Posted before I saw 10. Obviously I’m going to have to raise my standard – I’ve always thought of myself as an adolescent troll.

13

Salient 08.19.09 at 4:56 pm

Both the drafters of the Geneva Conventions and the ICRC tend to steer away from giving giving too much detail on precise definitions about the exact nature of suffering, but this is deliberate on their part.

Thanks for this (it’s good to know my failure to find specific definitions was due to the writers’ intention to maintain sufficient flexibility, not my own inability to find sources.) And I have found and am now reading the Commentary you referenced. [Here, for those interested, the quote can be found under 2A.]

14

Katherine 08.20.09 at 12:48 pm

It would be interesting to see what the shiny new camps look like now, as well as how they looked 6 months ago having just been built with no one living in them.

The implication from the photos is that the refugees are now living in much better conditions than they were, whatever the rights and wrongs of their mass movement/containment, but it doesn’t seem possible to get a true picture of the whole situation without knowing whether they are still living in much better conditions.

15

Conor Foley 08.20.09 at 1:22 pm

Katherine,

Good point – and it is worth clarifying that impression in relation to Zamfir’s comment as well.

The first two pictures could have only been taken when the camps were empty. It would be impossible now because of the security. Even six months ago we knew that there was going to be a real problem about conditions (because the first 50,000 IDPs had already arrived and were being accomodated in make-shift camps).

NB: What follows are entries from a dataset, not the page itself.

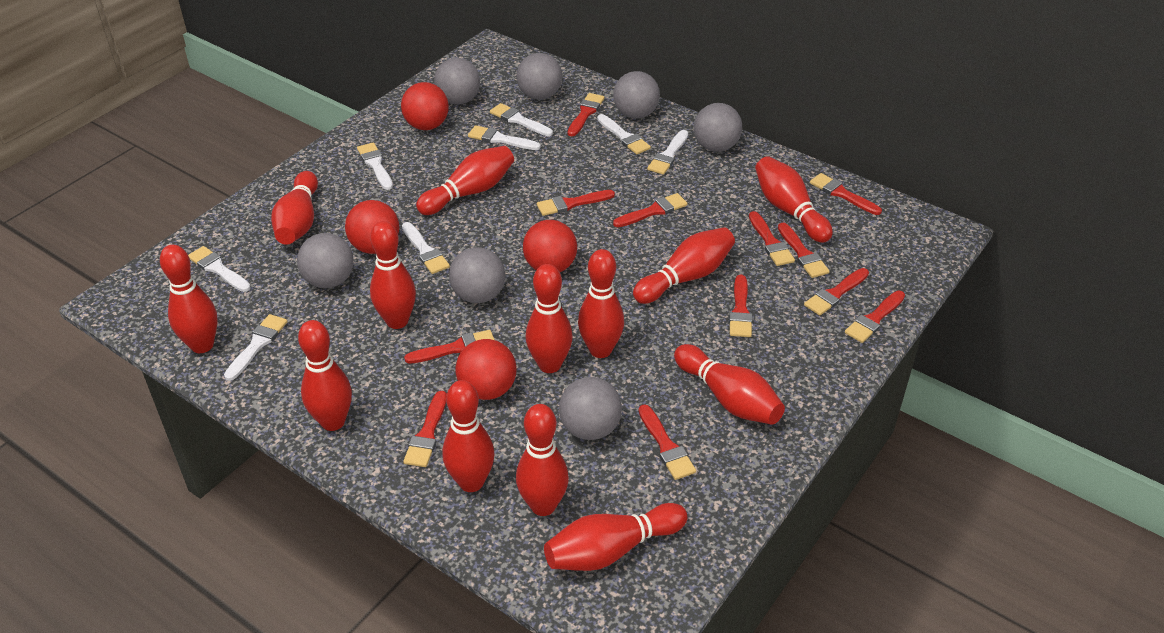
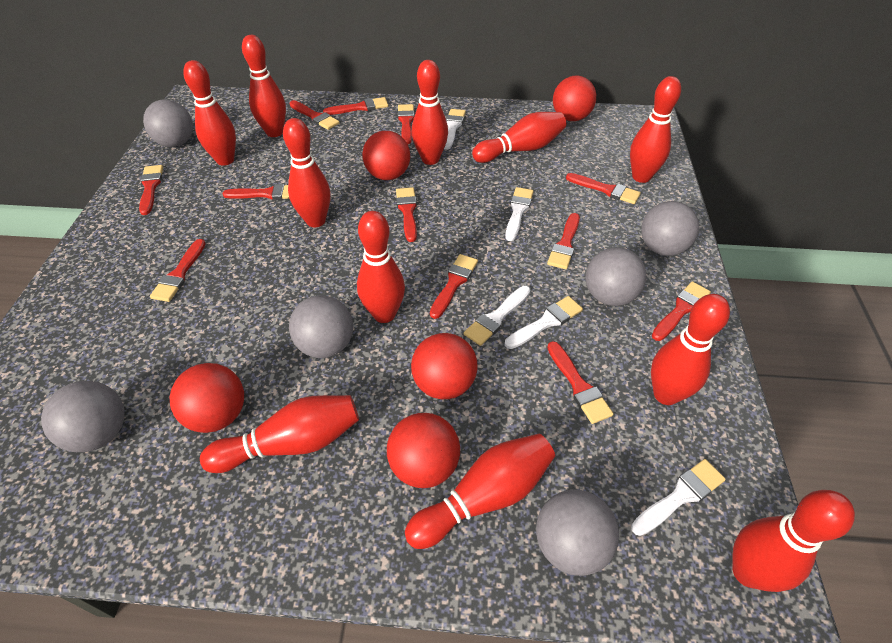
grey ball: 7 -> 6
red ball: 4 -> 5
red bowling pin: 13 -> 11
white brush: 8 -> 5

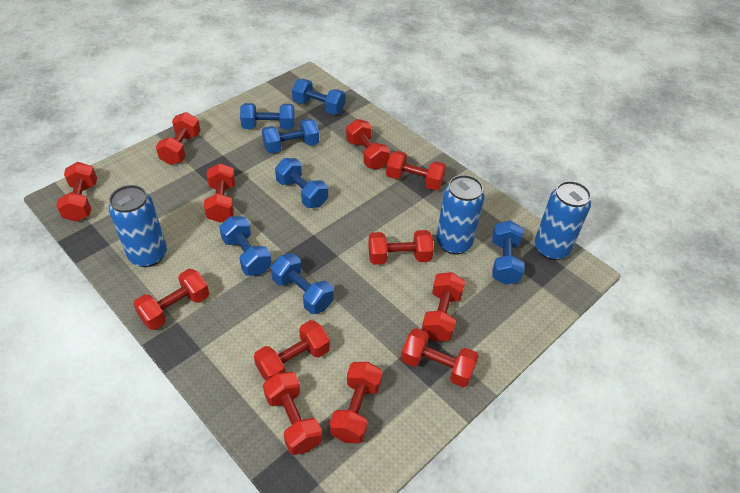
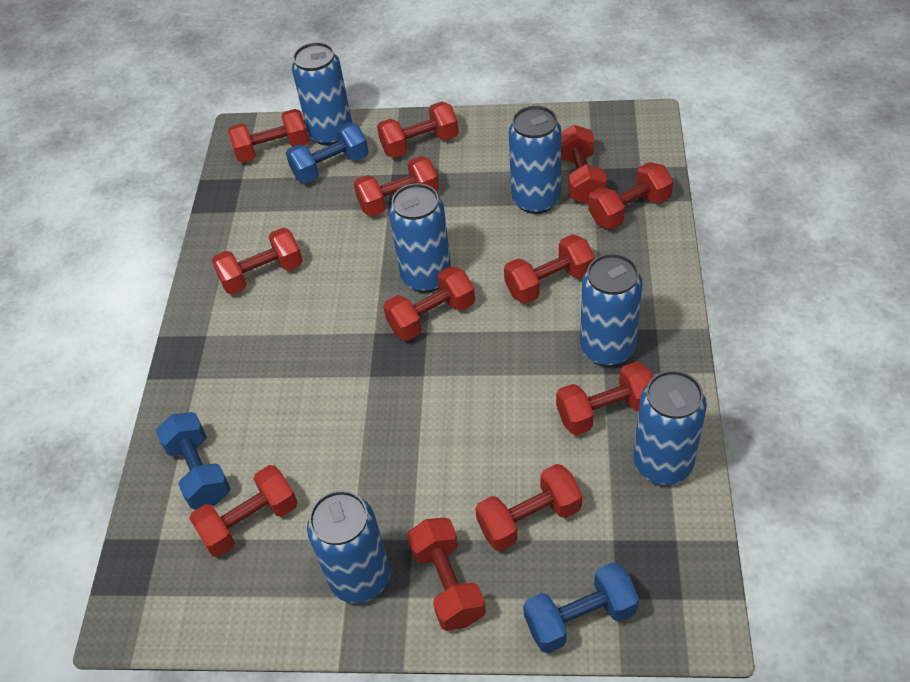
blue can: 3 -> 6
blue dumbbell: 7 -> 3

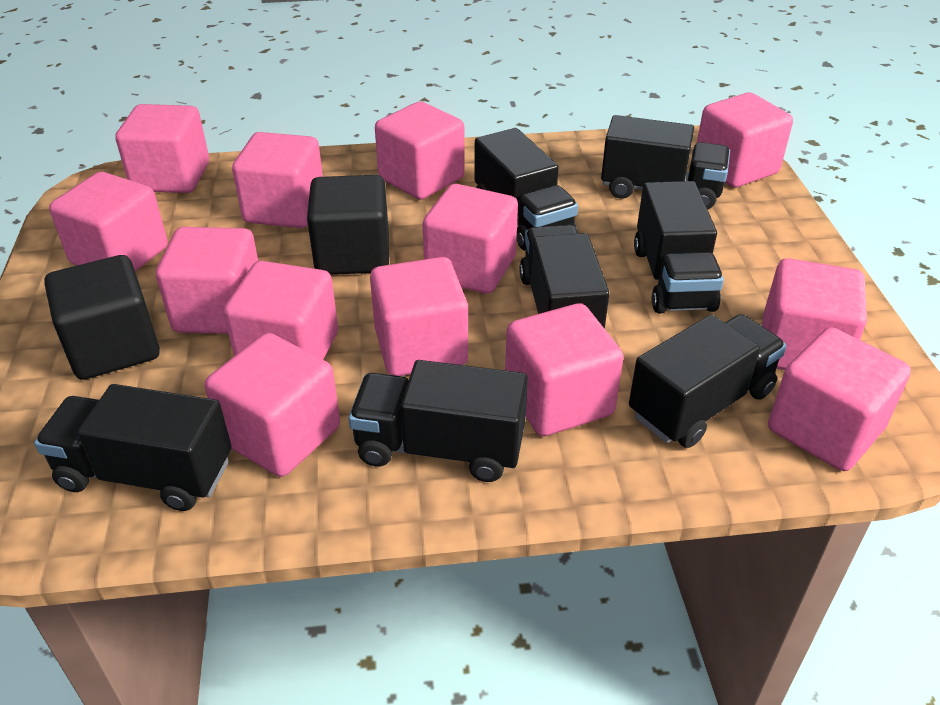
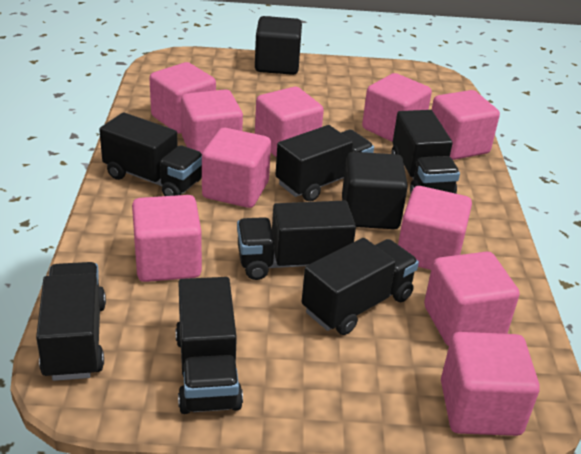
pink cube: 13 -> 10

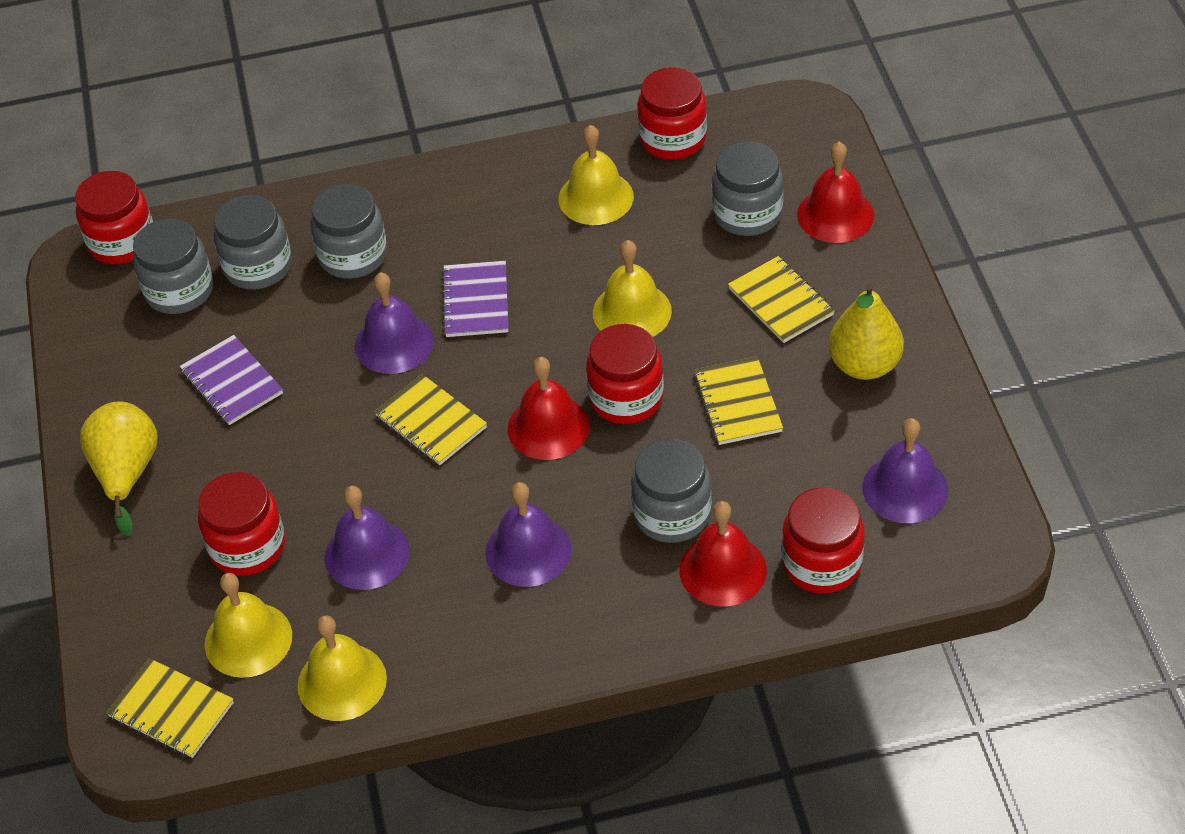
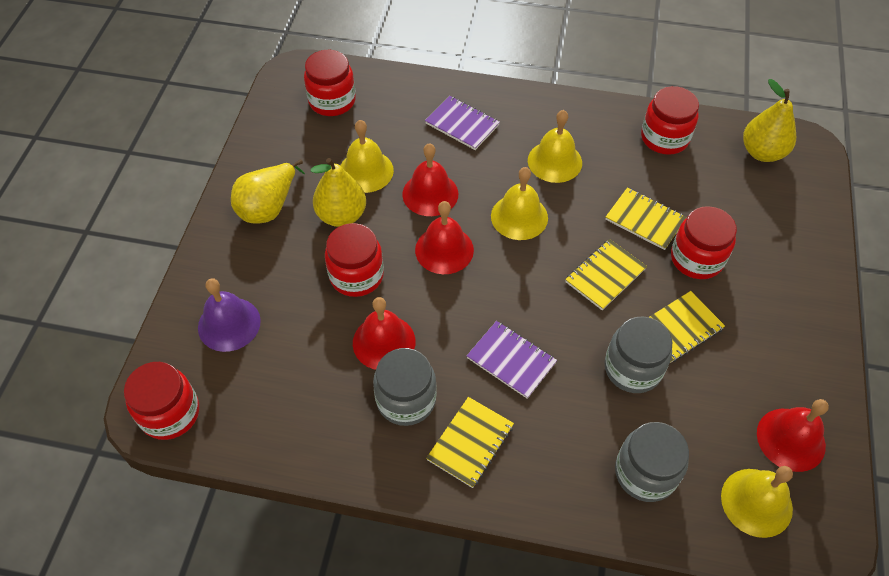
grey jar: 5 -> 3
purple bell: 4 -> 1
red bell: 3 -> 4
yellow pear: 2 -> 3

Conditions in the camps are horrible – one recent report said that over 1,000 people are dying in them every week. That is probably an over-estimate (see my previous post about the difficulty of getting acurate numbers), but there is no doubt that the situation is very, very grim and aid agencies are also routinely being denied access to them.

For the aid agencies the dilemma was what type of camps to construct. We knew that the IDPs would not be allowed freedom of movement (ie they would be forcibly detained there) and we were concerned about the issue of forced relocation I referred to above. Since there seems to be some confusion on this point, I should probably elaborate on it a bit.

Forcibly displacing people from their homes – as a deliberate strategy rather than a regretable consequence of a conflict – is a war crime. The best publicised recent example of this took place in the former Yugoslavia where it was dubbed ‘ethnic cleansing’. We saw it in the recent fighting in Georgia as well. Temporarily moving people out of a conflict zone, for their own safety, is acceptable, but this means the issue of how long people are going to be relocated is of vital importance.

Ethnic cleansing has been one of the phenomena of the conflict in Sri Lanka. The LTTE used it against the Muslims of Jaffna and also against Sinhalese civilians. I saw some evidence that it was being perpetrated against Tamils in the north-east of the country which is now under government control.

The suspicion was (and is) that the government wanted to build these camps for the purposes that Jacob outlined above and so we were (and are) worried about creating permanent, or semi-permanent, settlements. That is why the camps just consist of tents and latrines. The structures are deliberately very basic because the aid agencies are accepting government assurances that they are a short-term response. However, the longer people remain forcibly detained there the greater the concern, from both a human rights and humanitarian perspective, which is why the Amnesty action is so important.